Prescrivere libri

Quando ero piccola, mia madre passava interi pomeriggi a sfogliare, sotto i miei occhi, un’infinità di libri – oggetti parlanti dagli inesauribili tesori. Ricordo un pop-up sugli insetti: dalle pagine si spiegavano le ali di api, mosche, libellule e, alla fine, prendevano il volo tante farfalle azzurre. Con pazienza, mia madre ha costruito in me l’abitudine alla lettura e, insieme, ha coltivato i germogli della mia vita interiore. Leggere infatti si è spesso rivelato il filo sottile che mi ha tenuta agganciata al mondo, impedendomi di volare via e di scoppiare in un punto impreciso della troposfera: quando fra le trame del mio perpetuo rimuginio si struttura qualche malessere, parallelamente si delinea, fra le mie letture, un vero e proprio genere letterario costituito da alcuni titoli che si prendono cura della parte di me più sofferente. 
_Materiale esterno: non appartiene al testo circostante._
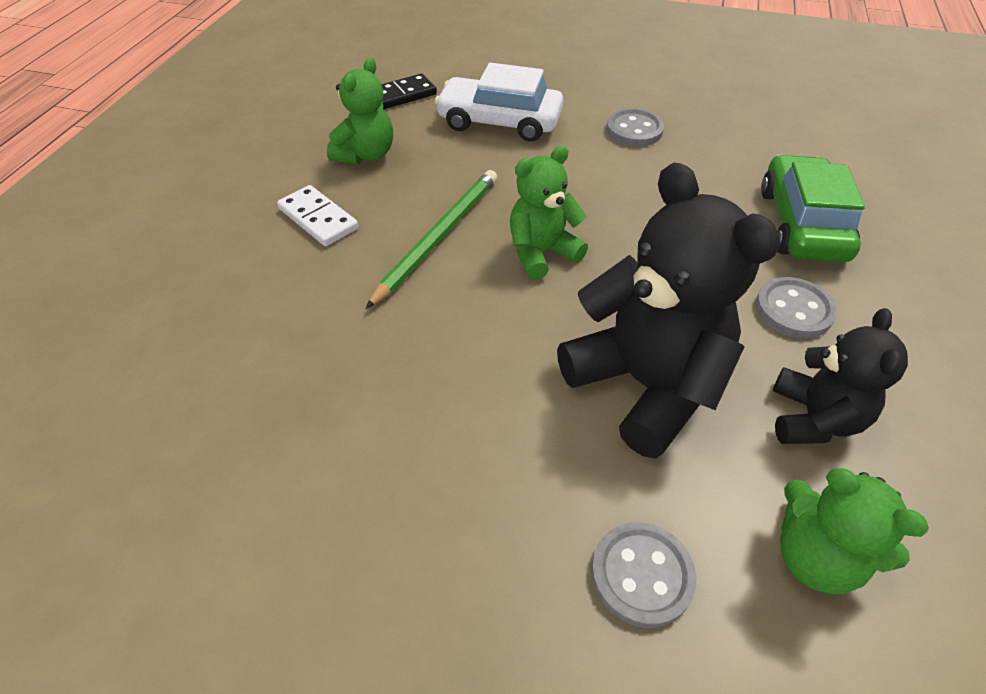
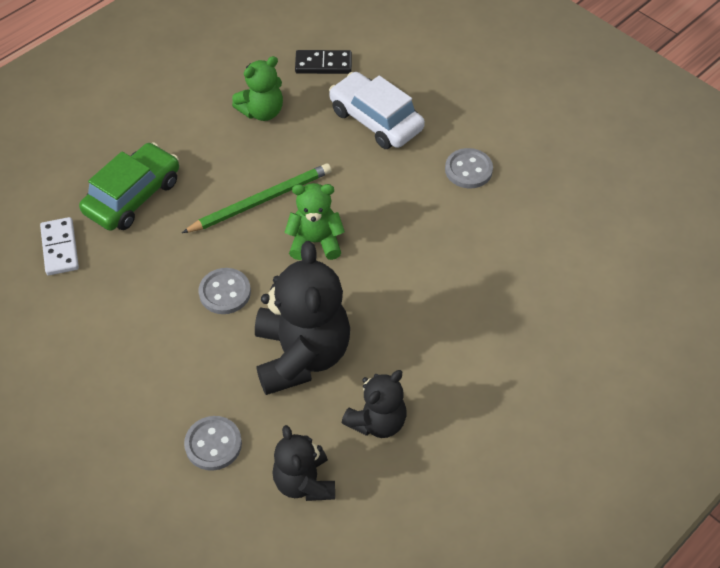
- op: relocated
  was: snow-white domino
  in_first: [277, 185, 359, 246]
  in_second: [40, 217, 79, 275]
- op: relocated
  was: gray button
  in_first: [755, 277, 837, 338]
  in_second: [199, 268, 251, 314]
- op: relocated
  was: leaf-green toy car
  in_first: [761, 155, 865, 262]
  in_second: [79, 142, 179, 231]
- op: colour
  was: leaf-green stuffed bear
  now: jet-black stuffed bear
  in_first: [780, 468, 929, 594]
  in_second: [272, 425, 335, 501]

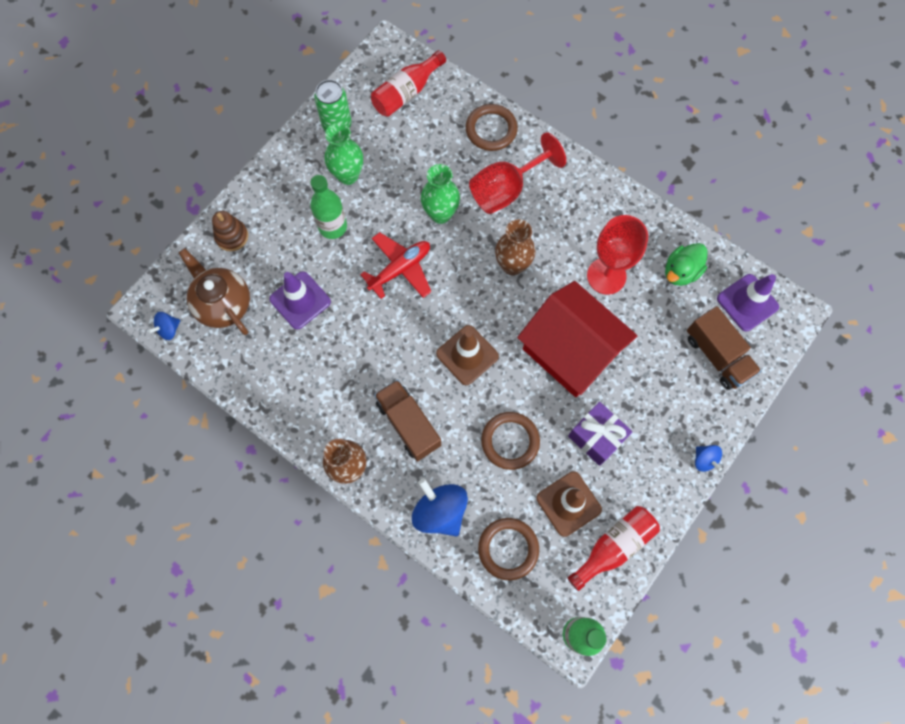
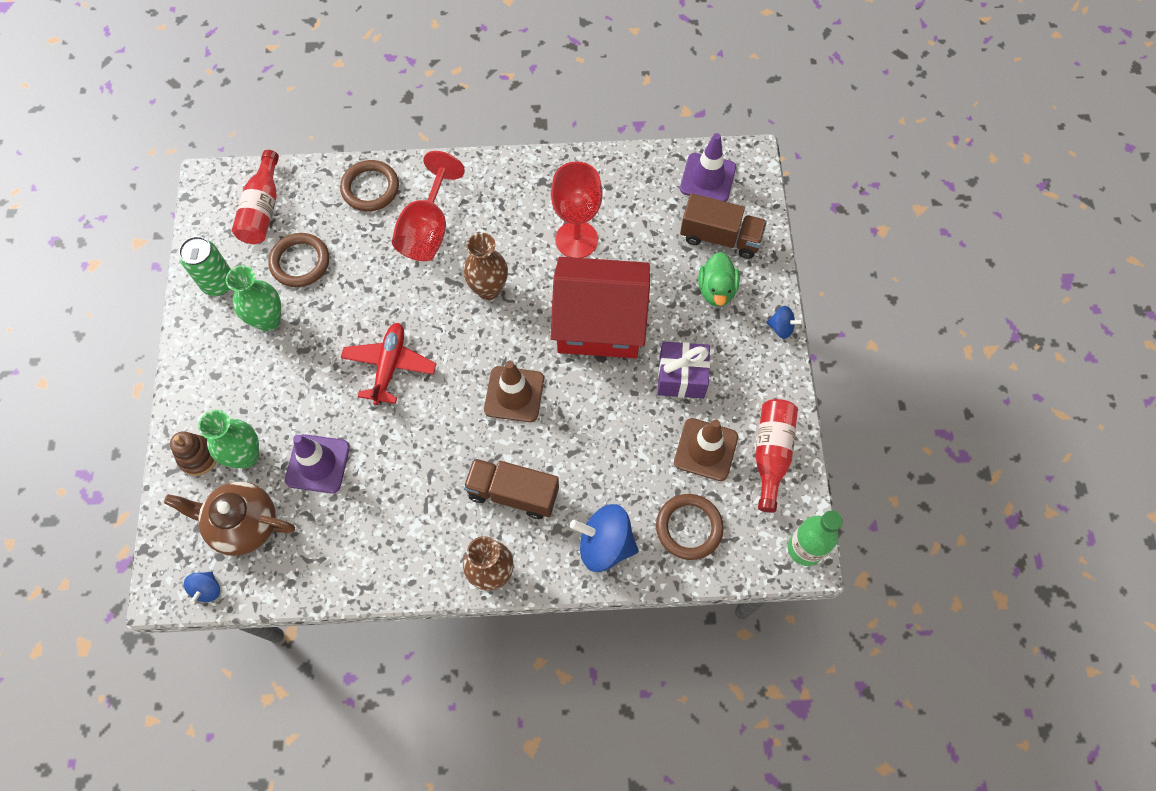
- op: missing
  was: leaf-green drink bottle
  in_first: [310, 175, 347, 239]
- op: relocated
  was: leaf-green flower vase
  in_first: [421, 164, 460, 224]
  in_second: [198, 410, 259, 468]
- op: relocated
  was: brown ring
  in_first: [481, 412, 540, 470]
  in_second: [268, 233, 329, 287]
- op: relocated
  was: leaf-green rubber duck
  in_first: [665, 243, 707, 286]
  in_second: [698, 252, 740, 307]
Non sono di certo la prima fra gli esseri umani a costruire una farmacia libresca: nell’antico Egitto, la lettura di molti testi era indicata per curare malattie fisiche o per favorire il benessere spirituale; per gli antichi Greci e Latini, i testi filosofici erano un passaggio obbligato per coltivare saggezza e autocontrollo, così da apparire saldi nell’affrontare le varie situazioni della vita. Oggi la biblioterapia è una pratica sempre più diffusa in contesti clinici, educativi e sociali: in ambito psicologico, si parla di “biblioterapia attiva” se la lettura di un libro è suggerita dal terapeuta; è detta “passiva” se invece il lettore o la lettrice si avvicinano autonomamente a un testo che si rivela utile nella loro esplorazione emotiva. 

Da qualche anno lavoro in una libreria e vivo sempre con agitazione (emozione? paura di sbagliare? ansia da prestazione? davvero non lo so) il momento in cui i clienti mi chiedono consiglio nella ricerca del libro giusto. Le loro richieste mi sembrano fragili rompicapi: la signora A. vuole romanzi storici ambientati nel primo dopoguerra ma attenzione: non voglio leggere di bambini che soffrono! Il signor P. cerca un libro per la sua mamma, ormai anziana, che deve divertirsi e vagare lontana con la mente – ah, mi raccomando: che ci siano degli animali! La signora D. vuole un libro per soffrire: qualcosa alla Moshfegh o Han Kang per favore, voglio stare male. Così, con i loro pesantissimi sguardi posati su di me a misurare ogni mia parola e ogni copertina, ci immergiamo negli scaffali e ne riemergiamo stremati, come streghe e stregoni che hanno appena preparato un antico intruglio magico per guarire cuori spezzati.

A volte, mentre leggo e lecco le mie piccole ferite, mi chiedo se sia io a frugare fra le pagine di un libro alla disperata ricerca del senso delle cose o se sia lui, il libro, a frugare dentro di me, a scombinare i miei pensieri e dar loro una nuova disposizione. Ad esempio, penso che nel mio kit letterario di emergenza ritroverei sicuramente Siddharta, perché mi ha insegnato che non è possibile stare solo nella propria testa o solo nel proprio corpo, e che i momenti più critici e dolorosi sono da accogliere senza estenuanti resistenze: a volte il modo per superare una sofferenza è permetterle di attraversarci, di condurci in zone inesplorate della nostra mente. Forse è proprio questo uno degli obiettivi della biblioterapia: trovare il modo di stare dentro di sé, ma in buona compagnia.